Column-Oriented Databases – Old Idea, New wave
During the last few years I went through several POC of different Column-Store databases reviewing their functionality, performance and use cases. Usually at the beginning of every exercise I saw the impressive vendor promises of reach functionality, great performance and scalability. Some even said: this is a new trend in database world, even a standard! You do not need RDBMS anymore!
In this type of cases I usually act as conservative database architect. And you know what – that always helped eliminating additional companies’ efforts and frustrations in implementing specialized database solutions. This time I share some experiences in evaluating Column-Store databases. But let start with basics first.
While most commercial RDBMS products store data in some form of row format, some database vendors provide column-oriented storage of data. The supposed advantages of storing the data by column rather than by row include a better ability to compress the data, something that would reduce the need for disk-I/O. The idea of column-based storage is not new and has been used in commercial products from former Sybase and Sand Technology for well over a decade. In reality, each storage format has its own set of advantages and disadvantages and there is no free lunch – only tradeoffs.
The tradeoffs associated with column-based storage include the cost of tracking and eventual reconstruction of the rows to which the column values belong as well as additional complexity for ETL and OLTP processing. While recognizing that each storage format has its pros and cons and that there are scenarios where a column-based format has some merit, it is worth examining whether the column-based format lives up to its recent hype.
Beware of disingenuous benchmark numbers
Yes folks – PERFORMANCE is the main sales factor of the columnar databases!
There are claims that Column-Stores outperform a commercial row-store RDBMS by large factors.

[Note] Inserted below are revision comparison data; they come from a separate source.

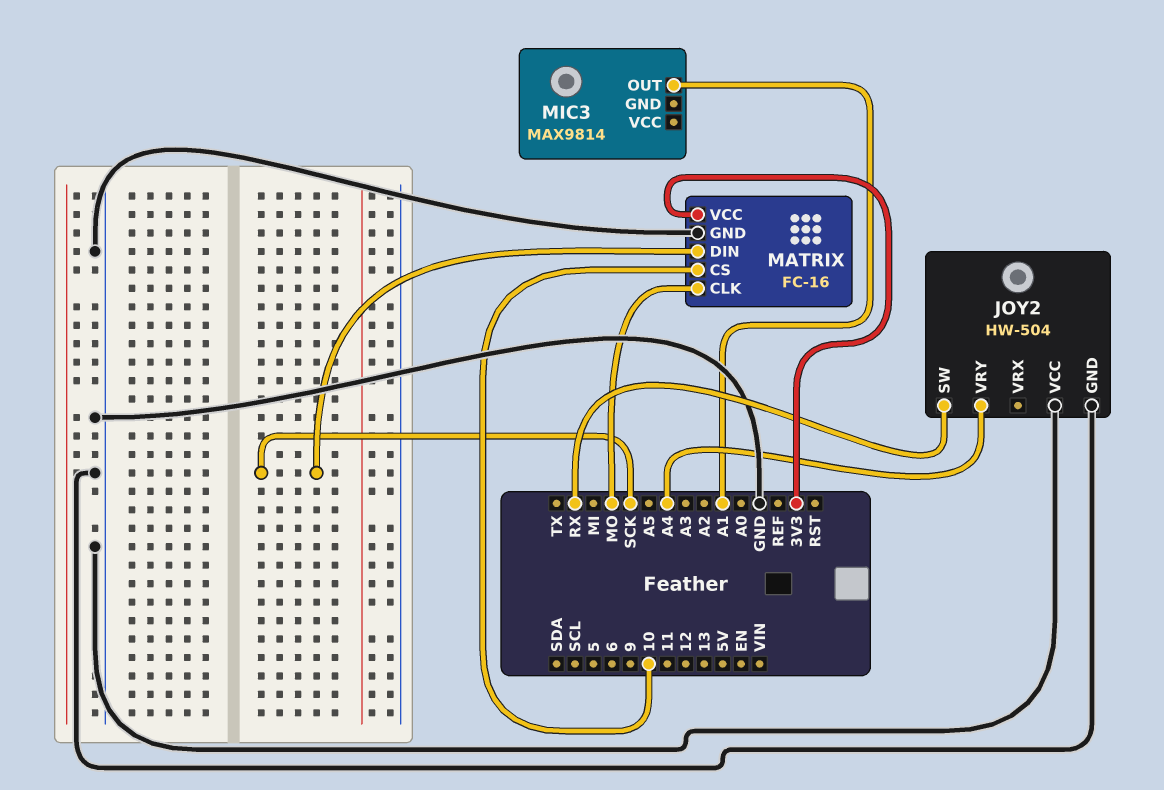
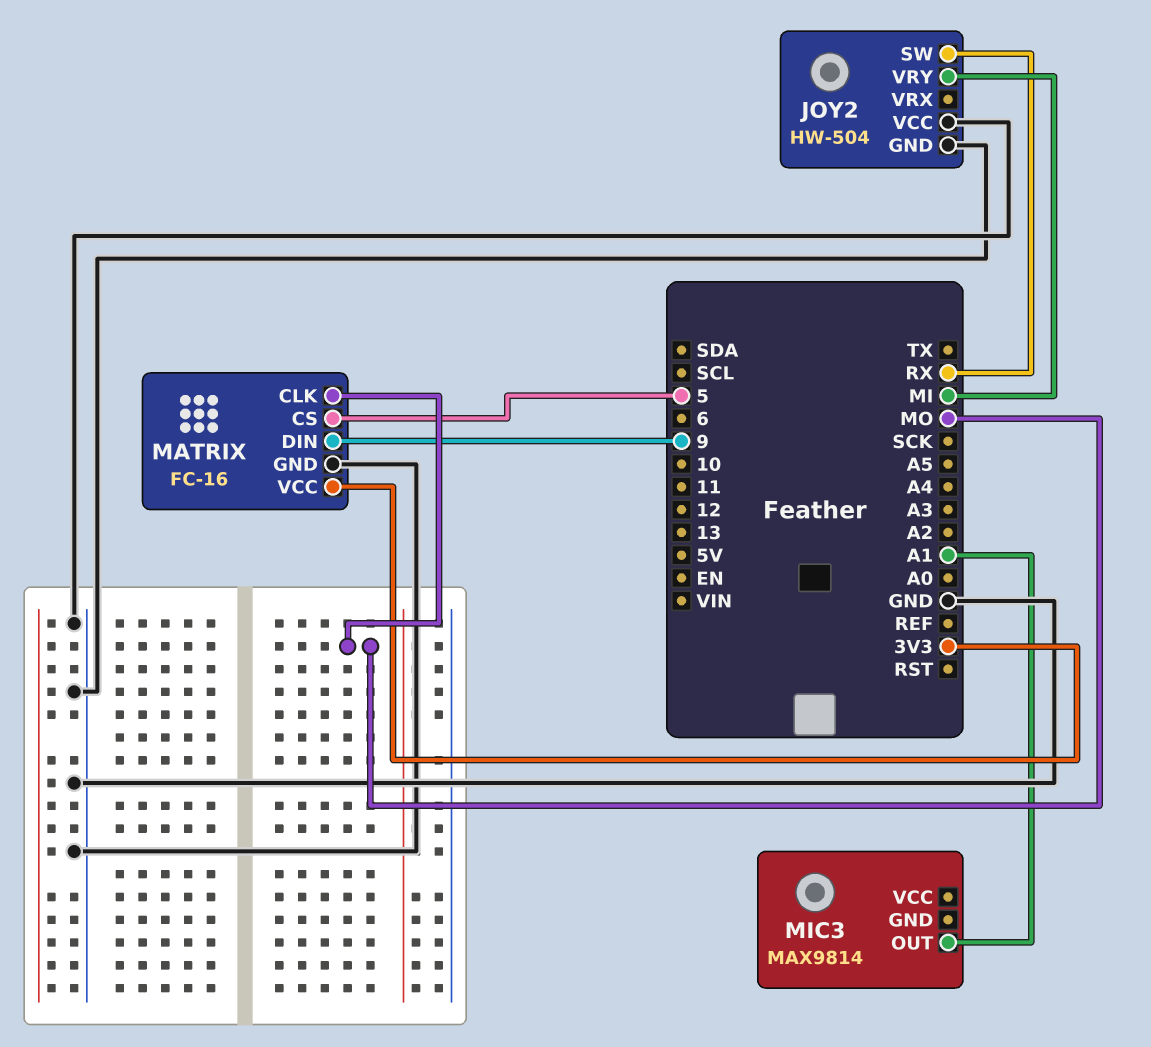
JOY2 pin VRY: A4 -> MI
MATRIX pin CS: 10 -> 5
MATRIX pin DIN: SCK -> 9

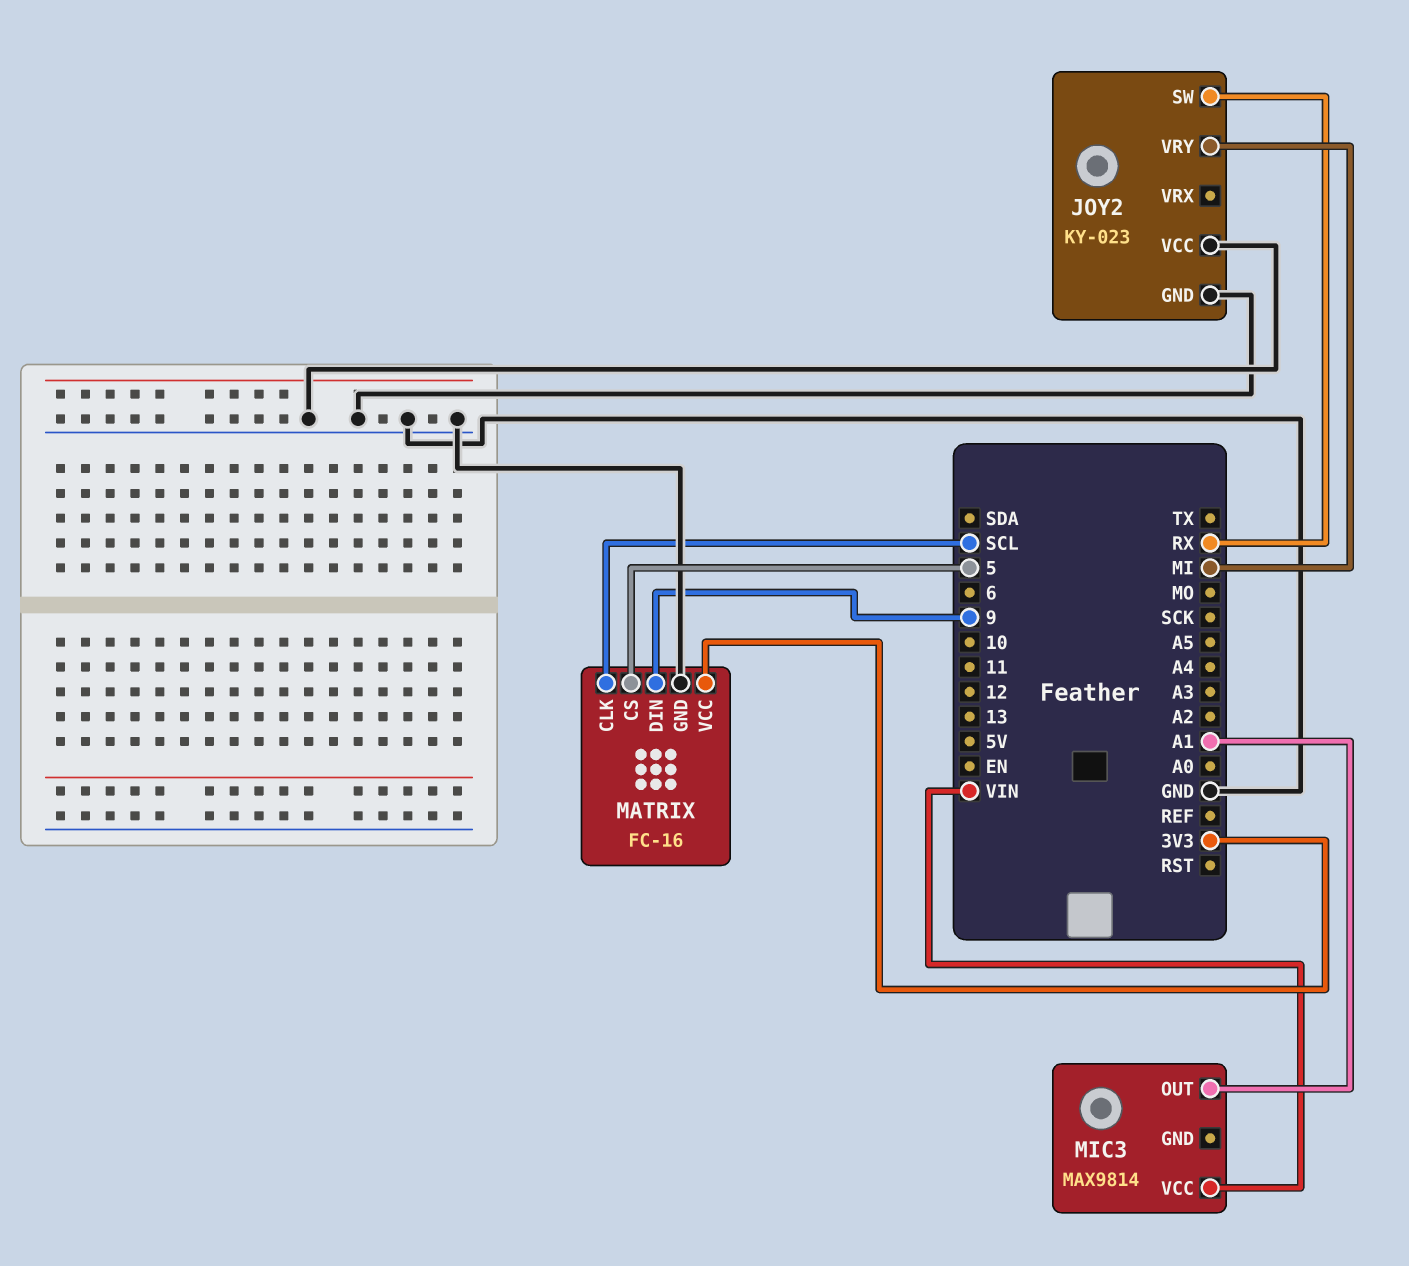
JOY2: HW-504 -> KY-023
MATRIX pin CLK: MO -> SCL
MIC3 pin VCC: none -> VIN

I just want to warn you to not rely blindly on magic performance benchmarks the vendors have done, in house themselves. Usually these performance test cases are not similar to the real production database loads, created often for read-only data using database engines that lacks RDBMS features and functionality that would be required in a production system.
A second observation is that the often benchmarks against Column-Stores do not test joins. Instead, all the queries that contain joins are executed against materialized views where the joins have been pre-computed. While materialized views are a legitimate technology in data warehousing, it is hardly realistic to assume that so many of them are maintained that there is never a need to perform a join in an ad-hoc query environment.
If you start digging into those performance results you can be surprised that playing with creating proper bitmap indexes in Oracle and using the right materialized views you can get much better performance results that those represented by Column-Store vendors.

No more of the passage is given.